Rechtliche Bedenken gegen den angefochtenen Bescheid bestehen zunächst wegen der Festsetzung der Entgeltstruktur der pauschalen Tarifierung in ein und demselben Zusammenschaltungsbescheid. Nach der Rechtsprechung des Senats ist die Entgeltregulierung für Zusammenschaltungsleistungen einem Entgeltverfahren nach §§ 39, 25, 28 TKG vorbehalten, um dem zusammenschaltungspflichtigen Unternehmen eine eigene Entgeltkalkulation zu ermöglichen; nimmt es diese Gelegenheit in gesetzter Frist nicht wahr, kann die Regulierungsbehörde das Entgelt ihrerseits festsetzen. Die Erhebung eines pauschalen Entgelts für ein Produkt ist wie jede andere Entgeltstrukturentscheidung eine vorrangig dem Unternehmen selbst vorbehaltene Entscheidung, nämlich die, ob es das Risiko einer die Kalkulation der Pauschale überschreitenden Nachfragemenge zu tragen bereit ist. Dass die Bestimmung des pauschalierten Entgelts, wie die Antragsgegnerin vorträgt, zwingend mit der Bestimmung der technischen Anschlusskonfiguration verbunden sei und deshalb in einem Akt zu erfolgen habe, überzeugt nicht. Ebenso überzeugt nicht, dass in einem separaten Entgeltverfahren eine Kontrolle des Entgelts und seiner Ausrichtung am Maßstab des § 24 TKG nicht möglich sei. Denn wenn das marktbeherrschende Unternehmen Verbindungsleistungen für Online-Verkehr im Rahmen eines OVF-Vertrages gegen ein an den Kosten der effizienten Leistungsbereitstellung orientiertes und zugleich pauschaliertes Entgelt erbringen kann, wird es zur Vermeidung des Vorwurfs eines Verstoßes gegen § 24 Abs. 2 TKG auch die übrigen Bezieher desselben oder ähnlichen Produkts zu einem vergleichbaren pauschalierten Entgelt beliefern müssen.

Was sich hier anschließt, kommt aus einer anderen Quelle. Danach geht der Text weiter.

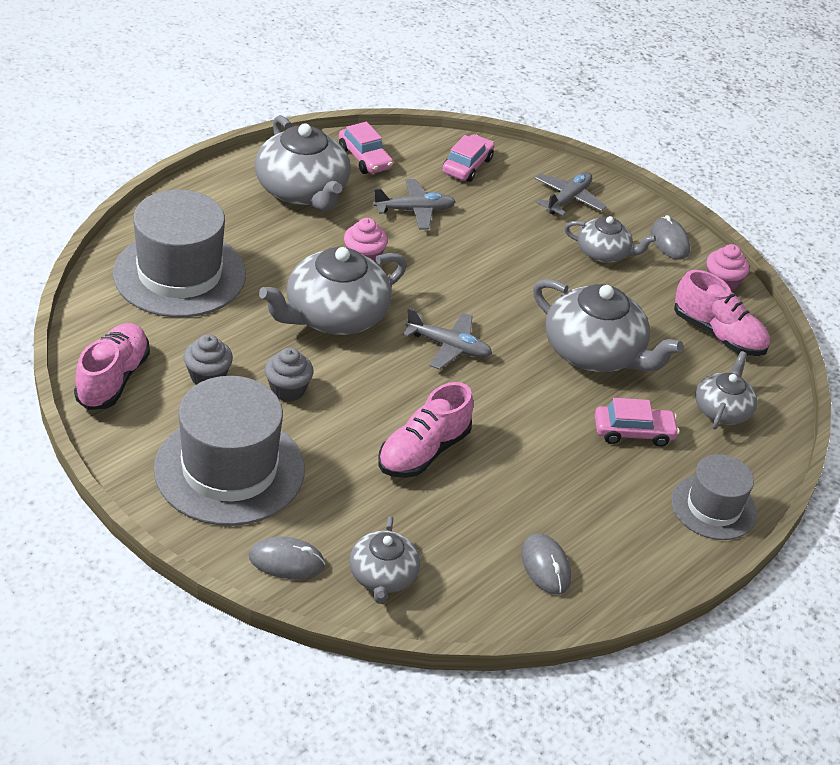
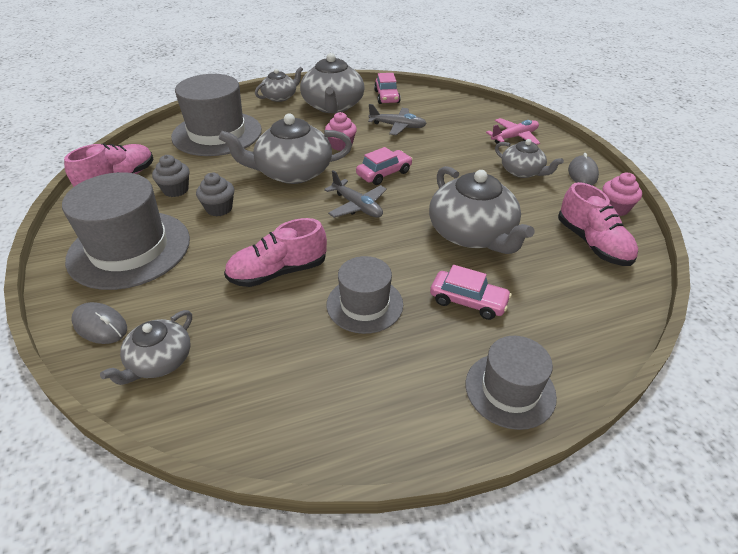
camera: 30 degrees right, 0 degrees up
(467, 166) = (453, 109): pink car -> pink car (384, 173)
(537, 463) = (364, 304): none -> grey hat
(545, 566) = (304, 397): grey mouse -> none
(568, 199) = (514, 137): grey plane -> pink plane
(722, 409) = (566, 303): grey teapot -> grey teapot (280, 97)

Die Antragsgegnerin stützt die Anordnung der pauschalierten Entgeltberechnung u.a. auf § 35 Abs. 2 Satz 1 TKG. Dies wirft unabhängig von den zuvor dargestellten Gesichtspunkten weitere rechtliche Bedenken auf. Die - vereinbarte oder angeordnete - Zusammenschaltung ist nach nationalem Recht ein Unterfall des besonderen Netzzugangs. Insbesondere der besondere Netzzugang muss den Vorgaben des § 35 Abs. 2 Satz 1 TKG entsprechen. Die Regelung verlangt einen "gleichwertigen" Zugang zum Netz des zusammenschaltungspflichtigen Unternehmens. Der Begriff der Gleichwertigkeit hat erst durch die Stellungnahme des Ausschusses für Post und Telekommunikation Eingang in das Gesetz gefunden und ist an die Stelle der Entwurfs-Formulierung "... gleicher Zugang ..." getreten.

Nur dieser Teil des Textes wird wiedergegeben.